第2に、見込み客と最初のアポを取るには、見込み客に対して自分自身を売り込む必要があります。たとえリファーラルが大いに役立つとしても、依然として自分自身で見込み客を説得する必要があります。つまり、あなたとのアポイントが時間の無駄にはならないこと、あなたと会ってよかったと思えることを信じてもらえなければなりません。ただし、その際に強引な態度や優柔不断な態度、曖昧な態度を取るのは禁物です。リファーラル提供者からあなたの話を聞いた人は、あなたのアプローチに対して高い期待値をもっており、プロとしての態度や礼儀を期待しています。まず、あなた自身が、双方にとってメリットのある取引ができるという確信をもつ必要があります。
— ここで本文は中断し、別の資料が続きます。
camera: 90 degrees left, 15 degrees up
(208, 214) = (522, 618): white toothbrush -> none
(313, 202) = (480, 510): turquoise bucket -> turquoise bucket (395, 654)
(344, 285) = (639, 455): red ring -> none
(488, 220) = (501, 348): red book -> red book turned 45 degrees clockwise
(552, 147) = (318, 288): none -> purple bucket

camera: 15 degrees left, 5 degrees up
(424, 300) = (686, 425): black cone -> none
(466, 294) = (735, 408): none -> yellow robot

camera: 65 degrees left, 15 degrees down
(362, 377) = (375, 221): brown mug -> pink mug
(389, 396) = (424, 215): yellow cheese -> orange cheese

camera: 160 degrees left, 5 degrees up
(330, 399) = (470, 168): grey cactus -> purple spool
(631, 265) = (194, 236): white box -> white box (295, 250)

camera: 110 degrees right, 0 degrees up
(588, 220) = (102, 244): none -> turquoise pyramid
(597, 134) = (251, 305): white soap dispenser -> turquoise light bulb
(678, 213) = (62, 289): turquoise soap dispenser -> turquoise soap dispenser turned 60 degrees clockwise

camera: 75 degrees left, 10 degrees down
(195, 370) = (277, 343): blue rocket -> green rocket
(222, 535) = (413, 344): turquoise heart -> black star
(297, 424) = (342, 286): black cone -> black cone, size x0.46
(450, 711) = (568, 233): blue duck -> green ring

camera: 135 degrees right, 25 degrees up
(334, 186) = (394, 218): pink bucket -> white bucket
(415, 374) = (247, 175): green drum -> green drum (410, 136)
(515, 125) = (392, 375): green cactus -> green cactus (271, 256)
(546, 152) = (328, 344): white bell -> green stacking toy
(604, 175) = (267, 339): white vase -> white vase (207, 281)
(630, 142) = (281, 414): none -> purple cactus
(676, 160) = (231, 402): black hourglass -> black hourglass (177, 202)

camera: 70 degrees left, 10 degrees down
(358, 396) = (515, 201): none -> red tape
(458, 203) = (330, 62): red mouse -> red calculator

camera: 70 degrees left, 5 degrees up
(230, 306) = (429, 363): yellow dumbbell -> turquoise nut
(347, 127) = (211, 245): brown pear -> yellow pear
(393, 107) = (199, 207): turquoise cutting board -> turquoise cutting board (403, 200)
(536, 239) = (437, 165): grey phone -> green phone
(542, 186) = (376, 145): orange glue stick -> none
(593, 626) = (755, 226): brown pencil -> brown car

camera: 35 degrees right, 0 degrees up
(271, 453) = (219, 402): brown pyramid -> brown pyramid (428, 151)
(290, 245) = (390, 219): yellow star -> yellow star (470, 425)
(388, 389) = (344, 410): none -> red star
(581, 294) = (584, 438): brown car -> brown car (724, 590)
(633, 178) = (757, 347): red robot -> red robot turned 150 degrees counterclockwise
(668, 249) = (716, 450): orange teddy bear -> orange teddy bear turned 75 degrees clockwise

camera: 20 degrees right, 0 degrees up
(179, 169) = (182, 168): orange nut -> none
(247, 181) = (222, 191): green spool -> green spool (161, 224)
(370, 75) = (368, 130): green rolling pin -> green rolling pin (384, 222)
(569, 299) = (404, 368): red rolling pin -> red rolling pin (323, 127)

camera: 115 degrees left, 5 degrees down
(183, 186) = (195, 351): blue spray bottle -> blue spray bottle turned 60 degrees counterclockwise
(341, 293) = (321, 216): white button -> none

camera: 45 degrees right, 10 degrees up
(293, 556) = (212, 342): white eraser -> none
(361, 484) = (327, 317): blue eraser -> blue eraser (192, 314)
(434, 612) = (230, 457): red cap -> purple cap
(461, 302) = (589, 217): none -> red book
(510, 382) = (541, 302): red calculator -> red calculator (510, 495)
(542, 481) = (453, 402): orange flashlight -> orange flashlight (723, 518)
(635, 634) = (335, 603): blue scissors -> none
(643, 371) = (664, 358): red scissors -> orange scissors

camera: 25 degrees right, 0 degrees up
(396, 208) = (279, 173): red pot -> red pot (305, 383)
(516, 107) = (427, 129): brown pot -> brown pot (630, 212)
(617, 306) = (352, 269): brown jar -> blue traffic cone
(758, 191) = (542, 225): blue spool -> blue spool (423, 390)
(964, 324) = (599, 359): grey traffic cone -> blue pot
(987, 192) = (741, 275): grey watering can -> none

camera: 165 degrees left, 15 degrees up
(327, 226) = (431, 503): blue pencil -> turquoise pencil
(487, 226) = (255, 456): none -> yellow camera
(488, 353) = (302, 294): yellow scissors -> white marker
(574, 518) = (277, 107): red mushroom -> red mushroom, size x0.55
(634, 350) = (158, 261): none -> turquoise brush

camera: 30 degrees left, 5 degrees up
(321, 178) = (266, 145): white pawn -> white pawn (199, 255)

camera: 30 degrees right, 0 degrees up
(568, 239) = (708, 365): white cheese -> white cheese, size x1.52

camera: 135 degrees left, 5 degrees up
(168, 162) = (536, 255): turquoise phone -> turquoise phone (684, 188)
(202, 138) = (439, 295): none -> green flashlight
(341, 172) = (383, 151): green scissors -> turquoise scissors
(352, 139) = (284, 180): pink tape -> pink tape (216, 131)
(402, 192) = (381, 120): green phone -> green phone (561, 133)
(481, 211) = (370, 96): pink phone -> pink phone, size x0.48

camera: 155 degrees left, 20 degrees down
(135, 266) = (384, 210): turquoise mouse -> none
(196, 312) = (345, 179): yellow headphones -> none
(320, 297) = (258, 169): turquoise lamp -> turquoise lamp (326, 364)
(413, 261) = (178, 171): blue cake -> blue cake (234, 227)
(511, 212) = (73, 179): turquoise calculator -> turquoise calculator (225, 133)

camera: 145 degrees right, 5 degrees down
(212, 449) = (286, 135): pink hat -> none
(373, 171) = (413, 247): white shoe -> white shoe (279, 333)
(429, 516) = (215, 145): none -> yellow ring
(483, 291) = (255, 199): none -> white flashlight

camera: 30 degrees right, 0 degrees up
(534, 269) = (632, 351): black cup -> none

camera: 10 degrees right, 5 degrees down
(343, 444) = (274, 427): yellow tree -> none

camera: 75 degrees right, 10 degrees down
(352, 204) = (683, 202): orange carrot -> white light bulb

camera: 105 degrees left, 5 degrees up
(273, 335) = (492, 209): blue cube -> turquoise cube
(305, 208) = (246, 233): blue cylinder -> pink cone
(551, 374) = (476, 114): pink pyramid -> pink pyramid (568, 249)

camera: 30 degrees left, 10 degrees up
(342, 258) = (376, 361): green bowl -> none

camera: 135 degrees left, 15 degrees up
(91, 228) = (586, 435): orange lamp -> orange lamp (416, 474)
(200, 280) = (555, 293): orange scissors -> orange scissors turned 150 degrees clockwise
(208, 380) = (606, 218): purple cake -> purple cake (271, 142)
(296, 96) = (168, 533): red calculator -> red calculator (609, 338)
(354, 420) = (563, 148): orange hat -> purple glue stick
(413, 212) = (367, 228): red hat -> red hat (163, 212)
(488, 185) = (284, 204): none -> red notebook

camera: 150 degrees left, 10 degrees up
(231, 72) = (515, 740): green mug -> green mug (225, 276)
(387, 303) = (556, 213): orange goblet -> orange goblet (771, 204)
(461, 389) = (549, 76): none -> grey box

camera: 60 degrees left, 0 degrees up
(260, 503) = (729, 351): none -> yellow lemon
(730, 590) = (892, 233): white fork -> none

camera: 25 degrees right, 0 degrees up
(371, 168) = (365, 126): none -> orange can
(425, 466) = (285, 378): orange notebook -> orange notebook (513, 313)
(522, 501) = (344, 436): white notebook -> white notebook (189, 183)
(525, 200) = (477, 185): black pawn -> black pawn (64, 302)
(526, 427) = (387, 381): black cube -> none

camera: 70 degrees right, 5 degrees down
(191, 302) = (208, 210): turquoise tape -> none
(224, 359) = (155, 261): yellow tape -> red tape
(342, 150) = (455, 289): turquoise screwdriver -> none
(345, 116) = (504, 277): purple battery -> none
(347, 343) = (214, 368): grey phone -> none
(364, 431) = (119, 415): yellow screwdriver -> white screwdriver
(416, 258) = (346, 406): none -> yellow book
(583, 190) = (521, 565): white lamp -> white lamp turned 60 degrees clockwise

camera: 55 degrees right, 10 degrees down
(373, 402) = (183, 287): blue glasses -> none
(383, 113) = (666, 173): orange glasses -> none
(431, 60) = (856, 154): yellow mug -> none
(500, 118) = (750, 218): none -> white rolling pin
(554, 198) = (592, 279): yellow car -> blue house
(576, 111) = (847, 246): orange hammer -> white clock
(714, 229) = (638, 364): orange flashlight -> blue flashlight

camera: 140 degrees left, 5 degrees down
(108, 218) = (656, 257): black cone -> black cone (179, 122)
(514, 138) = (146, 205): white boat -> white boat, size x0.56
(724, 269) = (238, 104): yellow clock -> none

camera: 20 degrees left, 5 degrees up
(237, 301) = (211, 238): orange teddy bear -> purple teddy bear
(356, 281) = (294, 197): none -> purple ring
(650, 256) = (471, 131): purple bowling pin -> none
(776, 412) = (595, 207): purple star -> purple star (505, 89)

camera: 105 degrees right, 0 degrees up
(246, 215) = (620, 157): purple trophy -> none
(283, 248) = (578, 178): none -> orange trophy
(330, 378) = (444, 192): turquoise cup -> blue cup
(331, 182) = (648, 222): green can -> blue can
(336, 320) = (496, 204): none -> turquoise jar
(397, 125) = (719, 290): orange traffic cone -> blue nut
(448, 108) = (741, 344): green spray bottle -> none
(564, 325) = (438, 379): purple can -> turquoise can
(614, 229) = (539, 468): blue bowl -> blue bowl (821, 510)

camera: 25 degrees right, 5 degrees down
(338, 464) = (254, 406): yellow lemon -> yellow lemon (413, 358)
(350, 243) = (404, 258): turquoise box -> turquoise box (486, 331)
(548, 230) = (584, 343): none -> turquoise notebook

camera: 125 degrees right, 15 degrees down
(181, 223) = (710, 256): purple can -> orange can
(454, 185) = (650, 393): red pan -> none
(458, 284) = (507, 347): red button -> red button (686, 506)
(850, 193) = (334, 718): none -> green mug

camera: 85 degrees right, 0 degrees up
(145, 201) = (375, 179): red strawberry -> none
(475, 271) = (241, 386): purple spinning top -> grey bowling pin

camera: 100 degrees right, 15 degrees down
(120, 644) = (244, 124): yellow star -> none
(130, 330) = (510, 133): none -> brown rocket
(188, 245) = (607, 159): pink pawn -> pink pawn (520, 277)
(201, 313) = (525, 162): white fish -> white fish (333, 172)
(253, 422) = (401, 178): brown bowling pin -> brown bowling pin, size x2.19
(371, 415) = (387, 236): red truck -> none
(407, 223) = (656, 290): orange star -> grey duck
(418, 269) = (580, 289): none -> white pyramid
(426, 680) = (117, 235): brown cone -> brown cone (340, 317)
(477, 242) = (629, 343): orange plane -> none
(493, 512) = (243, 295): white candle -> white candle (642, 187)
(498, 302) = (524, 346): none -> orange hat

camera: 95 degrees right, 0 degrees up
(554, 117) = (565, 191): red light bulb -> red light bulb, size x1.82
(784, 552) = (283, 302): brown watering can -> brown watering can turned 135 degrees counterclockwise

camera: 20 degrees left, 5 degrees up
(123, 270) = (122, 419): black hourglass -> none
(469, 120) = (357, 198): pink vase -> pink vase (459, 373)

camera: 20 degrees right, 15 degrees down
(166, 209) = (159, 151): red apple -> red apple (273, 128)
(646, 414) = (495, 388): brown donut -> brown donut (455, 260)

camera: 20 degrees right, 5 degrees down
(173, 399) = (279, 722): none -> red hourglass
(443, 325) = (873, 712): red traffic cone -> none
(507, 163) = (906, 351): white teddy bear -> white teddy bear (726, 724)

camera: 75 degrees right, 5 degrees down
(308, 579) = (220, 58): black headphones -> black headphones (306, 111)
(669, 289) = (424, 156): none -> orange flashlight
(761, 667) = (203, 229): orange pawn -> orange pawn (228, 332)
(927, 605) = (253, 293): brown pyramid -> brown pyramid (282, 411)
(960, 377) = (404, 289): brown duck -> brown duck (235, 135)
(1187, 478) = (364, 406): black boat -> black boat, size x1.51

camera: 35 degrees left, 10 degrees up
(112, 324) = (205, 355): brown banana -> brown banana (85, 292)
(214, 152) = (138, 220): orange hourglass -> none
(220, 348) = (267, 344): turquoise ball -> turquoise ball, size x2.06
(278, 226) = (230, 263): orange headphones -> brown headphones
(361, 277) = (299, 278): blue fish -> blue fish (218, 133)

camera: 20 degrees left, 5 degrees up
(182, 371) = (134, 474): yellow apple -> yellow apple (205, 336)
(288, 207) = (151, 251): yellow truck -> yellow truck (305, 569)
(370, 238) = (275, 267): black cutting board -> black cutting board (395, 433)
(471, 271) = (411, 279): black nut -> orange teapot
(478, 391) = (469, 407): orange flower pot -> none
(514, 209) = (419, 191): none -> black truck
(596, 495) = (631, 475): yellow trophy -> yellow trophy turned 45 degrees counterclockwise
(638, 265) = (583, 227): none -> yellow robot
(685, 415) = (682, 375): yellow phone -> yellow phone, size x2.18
そして、それを見込み客に対して、態度と行動で示してください。リファーラル提供者に恥をかかすようなことだけは絶対に避けましょう。

第3に、アポイントが取れたら、当然ながら、次は取引を成立させなければなりません。見込み客を説得して、あなたの商品・サービスを購入してもらうわけです(「営業」と聞けば、一般にはこの部分を想像します。ご存じのとおり、これが営業のすべてではありません。とはいえ、短期的には収益に関して最も重要な部分です)。ここは最もあなたの誠実さが問われる場面です。見込み客が知るべき情報は、すべて提供しなければいけません。この時点で伝えていない追加料金をあとから請求したり、突然条件を変更したり、おとり販売をしたりしてはいけません。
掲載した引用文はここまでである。